The wind was colder. The sound of laughter stirred the sea. The strong taste of country wine had soaked in. Extremely excited. After the feelings of excitement, joy and even a little fear, the Simbats and Robinsons rowed their boats back to the mainland and now dared to "show off" their dignity and ask the fishermen who were rowing. The fishermen who steered our "battleship" - a father and son family - each took a basket to the beach to register to serve customers who were fishing for "flicking" squid during the tourist season. During the tourist season, there were nights when there were many customers, each person went on three or four trips, each trip costing more than 100,000 VND, some customers gave them extra, the income was quite good. In this profession, there were also regular customers, many of whom were picky, bringing alcohol lamps, alcohol, herbs and spices, and when they were bored with grilled squid, they steamed it right on the basket. Eating like that, was truly knowing how to eat delicious food.
As for the squid caught alive in seawater, brought back to restaurants, and elaborately processed into delicious dishes from many regions while still fresh, it is very fast, but it is difficult to be so delicious that it is "dizzying" to enjoy it right after being caught! The fisherman also affirmed that, in the South and the North, there is no place where the squid caught at night is as delicious as in Cua Lo. That is what the tourists who come to fish for "flashing" squid all say. Having been doing this job for nearly ten years, the fisherman has heard many stories from the "people" who fish for squid at night, and is probably not joking. I also read somewhere that "in Cua Lo, Nghe An province, with the advantage of salinity, the sea extending deep into the mainland, and few big waves, Cua Lo beach has become a suitable place for squid to crawl close to the shore to live". So, catching and enjoying the unique dish of "flashing" squid is not only in Cua Lo, but also in Cua Lo!
Satisfied as if they had just finished a real sea trip, everyone was excitedly commenting and showing off their achievements in catching “flashing” squid.

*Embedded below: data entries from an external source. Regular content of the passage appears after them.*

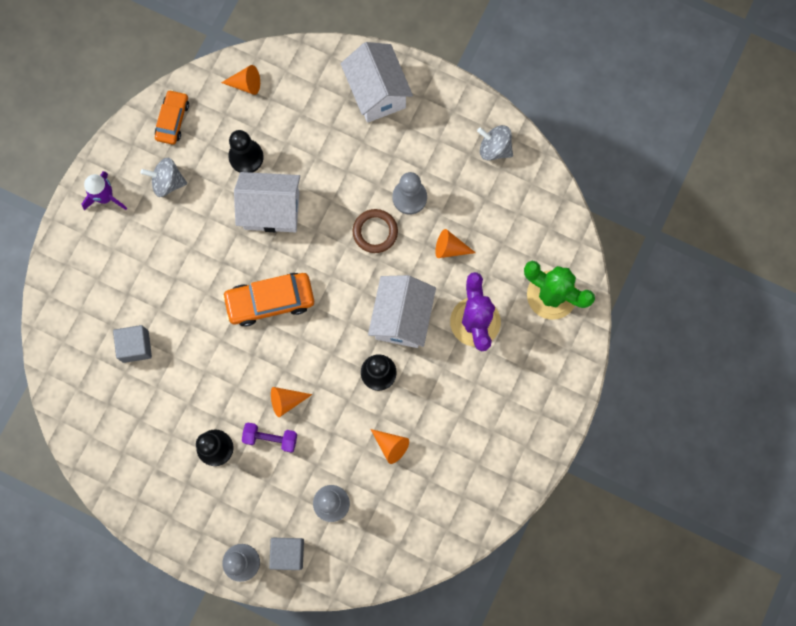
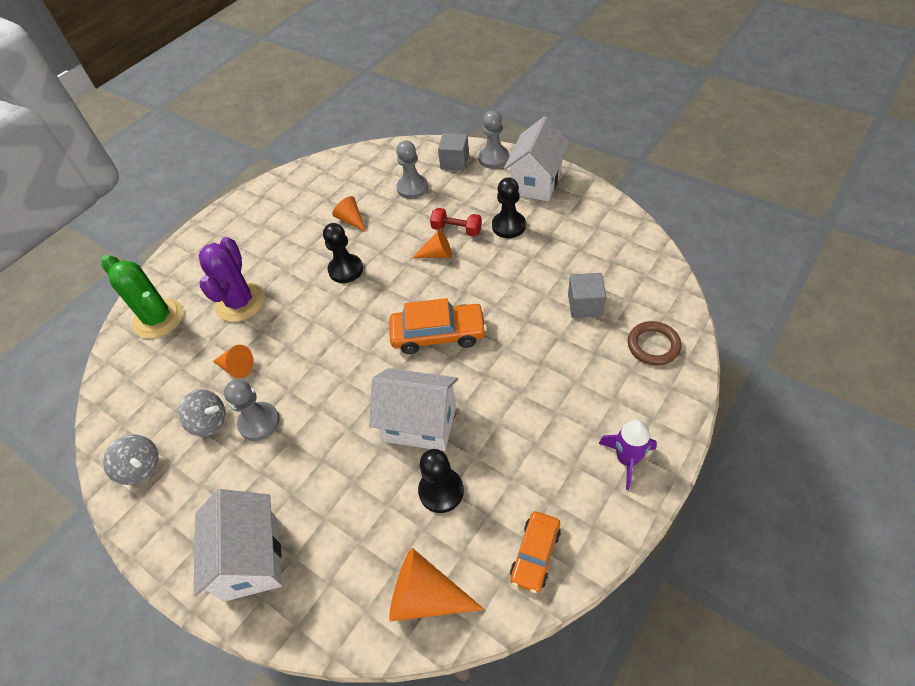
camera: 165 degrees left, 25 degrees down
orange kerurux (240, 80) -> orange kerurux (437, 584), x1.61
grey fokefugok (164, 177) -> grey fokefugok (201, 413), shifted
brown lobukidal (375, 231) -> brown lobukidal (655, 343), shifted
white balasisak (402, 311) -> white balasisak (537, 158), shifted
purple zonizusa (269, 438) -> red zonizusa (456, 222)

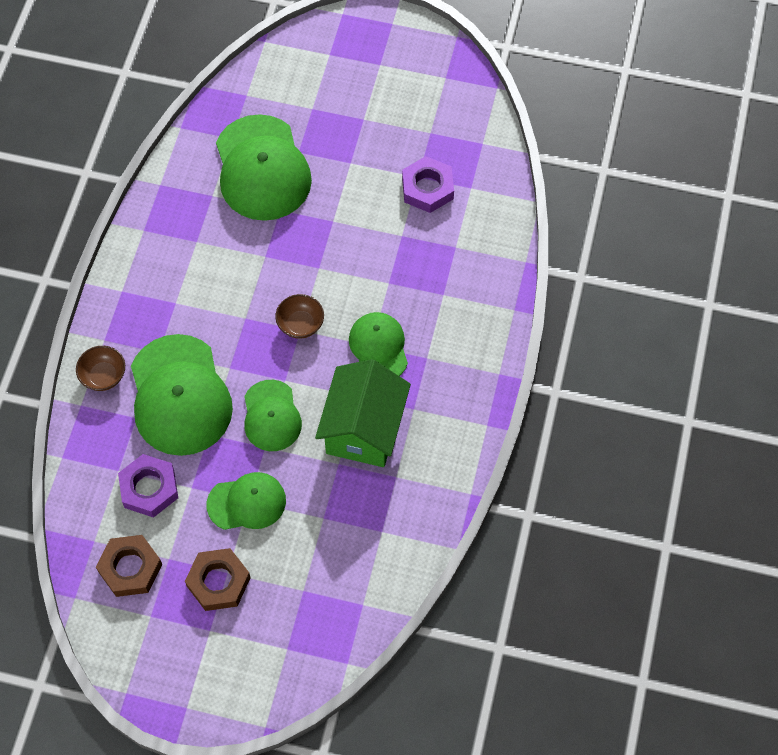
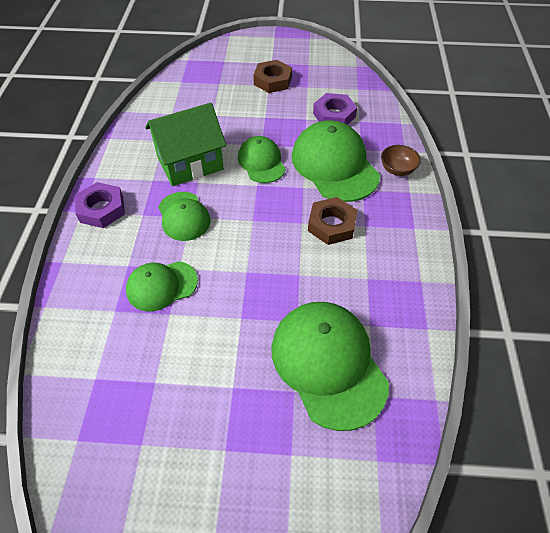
camera: 170 degrees right, 10 degrees down
purple vopinagox (428, 184) -> purple vopinagox (100, 205), shifted
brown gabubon (299, 316) -> none
green balasisak (363, 413) -> green balasisak (185, 144), 60 degrees clockwise
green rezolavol (246, 501) -> green rezolavol (162, 286), shifted
brown vopinagox (129, 566) -> brown vopinagox (332, 221), shifted

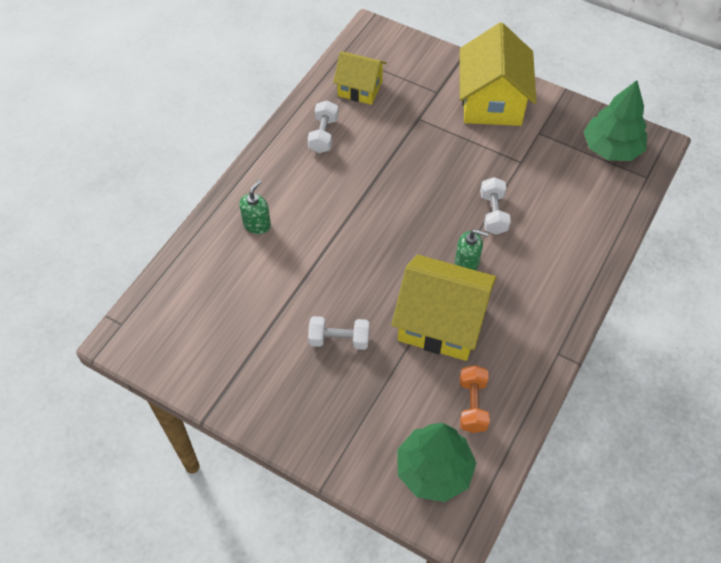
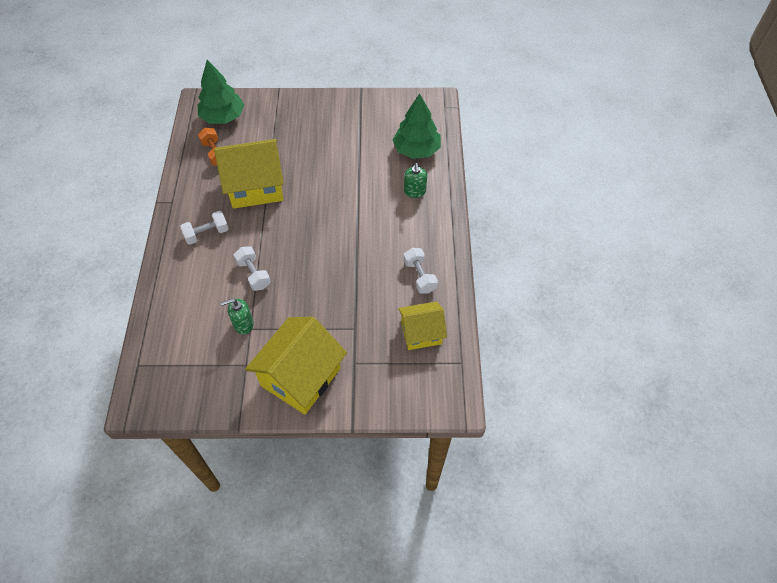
camera: 150 degrees right, 0 degrees up
yellow balasisak (498, 74) -> yellow balasisak (296, 365), 60 degrees clockwise
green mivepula (615, 120) -> green mivepula (417, 126), shifted
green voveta (472, 249) -> green voveta (237, 316), shifted
white zonizusa (338, 333) -> white zonizusa (204, 228), shifted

Everyone was bustling to start grilling squid on the campfire with the determination to “eat up” this wonderful gift of Cua Lo beach. The teacher from Thai Binh held my hand tightly, saying that this was a Cua Lo memory he would never forget and that he would see me again in the next swimming seasons! Huong looked absent-mindedly at the campfire, then said very seriously: “During the days here, I will definitely enjoy all the dishes made from fresh squid!”. Yes, I believe that you and your colleagues, as well as tourists who come to swim here, will enjoy and forever remember the dishes made from the unique “flashing” squid specialty of my hometown Cua Lo beach, which has entered the international culinary tourism handbook!